After studying with Robert Henri beginning in 1909, Davis developed within the circle of artists associated with the Ashcan School. Henri’s emphasis on direct observation and rejection of academic conventions influenced Davis’s early work and encouraged his engagement with everyday urban subject matter. Following the 1913 Armory Show, Davis increasingly adopted modernist approaches. By 1919, works such as Self-Portrait (Amon Carter Museum of American Art) reflected his movement toward a more individualized style. During the 1920s, he developed a mature aesthetic characterized by abstracted still lifes and landscapes. His use of commercial imagery, including cigarette packages and advertisements, has been cited as anticipating later developments in Pop art.
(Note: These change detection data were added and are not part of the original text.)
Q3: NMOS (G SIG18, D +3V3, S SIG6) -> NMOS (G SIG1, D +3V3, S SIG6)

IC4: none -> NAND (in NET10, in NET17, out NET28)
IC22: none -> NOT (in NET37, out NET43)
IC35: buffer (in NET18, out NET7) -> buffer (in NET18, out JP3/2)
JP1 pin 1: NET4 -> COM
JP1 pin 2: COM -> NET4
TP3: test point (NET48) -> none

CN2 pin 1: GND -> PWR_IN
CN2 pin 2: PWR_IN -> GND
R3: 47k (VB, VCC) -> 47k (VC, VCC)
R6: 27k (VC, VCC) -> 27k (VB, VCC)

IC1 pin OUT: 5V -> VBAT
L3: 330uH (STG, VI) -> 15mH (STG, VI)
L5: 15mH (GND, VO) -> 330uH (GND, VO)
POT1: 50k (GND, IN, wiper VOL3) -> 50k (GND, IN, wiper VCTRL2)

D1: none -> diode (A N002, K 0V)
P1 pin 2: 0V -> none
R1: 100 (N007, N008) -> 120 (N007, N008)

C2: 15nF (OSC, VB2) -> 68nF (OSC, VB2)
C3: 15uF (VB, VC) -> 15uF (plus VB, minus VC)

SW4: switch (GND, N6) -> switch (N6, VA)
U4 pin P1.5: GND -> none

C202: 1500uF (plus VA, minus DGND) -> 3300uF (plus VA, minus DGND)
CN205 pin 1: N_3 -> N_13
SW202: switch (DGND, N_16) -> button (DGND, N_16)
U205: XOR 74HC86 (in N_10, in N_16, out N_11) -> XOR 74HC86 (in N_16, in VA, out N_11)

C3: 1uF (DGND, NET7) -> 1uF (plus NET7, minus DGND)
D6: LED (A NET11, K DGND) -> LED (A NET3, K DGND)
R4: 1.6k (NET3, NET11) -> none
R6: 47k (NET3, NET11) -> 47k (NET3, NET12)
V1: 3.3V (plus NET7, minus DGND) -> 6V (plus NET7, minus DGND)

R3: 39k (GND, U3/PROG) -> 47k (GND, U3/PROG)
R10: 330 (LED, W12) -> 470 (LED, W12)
In the 1930s, he became more politically active. According to Cécile Whiting, he sought to "reconcile abstract art with Marxism and modern industrial society". He joined the Artists' Union in 1934 and later served as its president. In 1936, he was elected National Secretary of the American Artists' Congress. During this period, he completed mural commissions for the Federal Art Project of the Works Progress Administration.

In 1932, Davis executed a mural for Radio City Music Hall, later titled "Men Without Women" by the Rockefeller Center Art Committee. According to Hilton Kramer in a 1975 piece on the work in the New York Times, Davis was happy neither with the location in which the mural was placed nor with the title it was given. In 1938, he painted Swing Landscape, a large-scale mural that has become one of his best-known works.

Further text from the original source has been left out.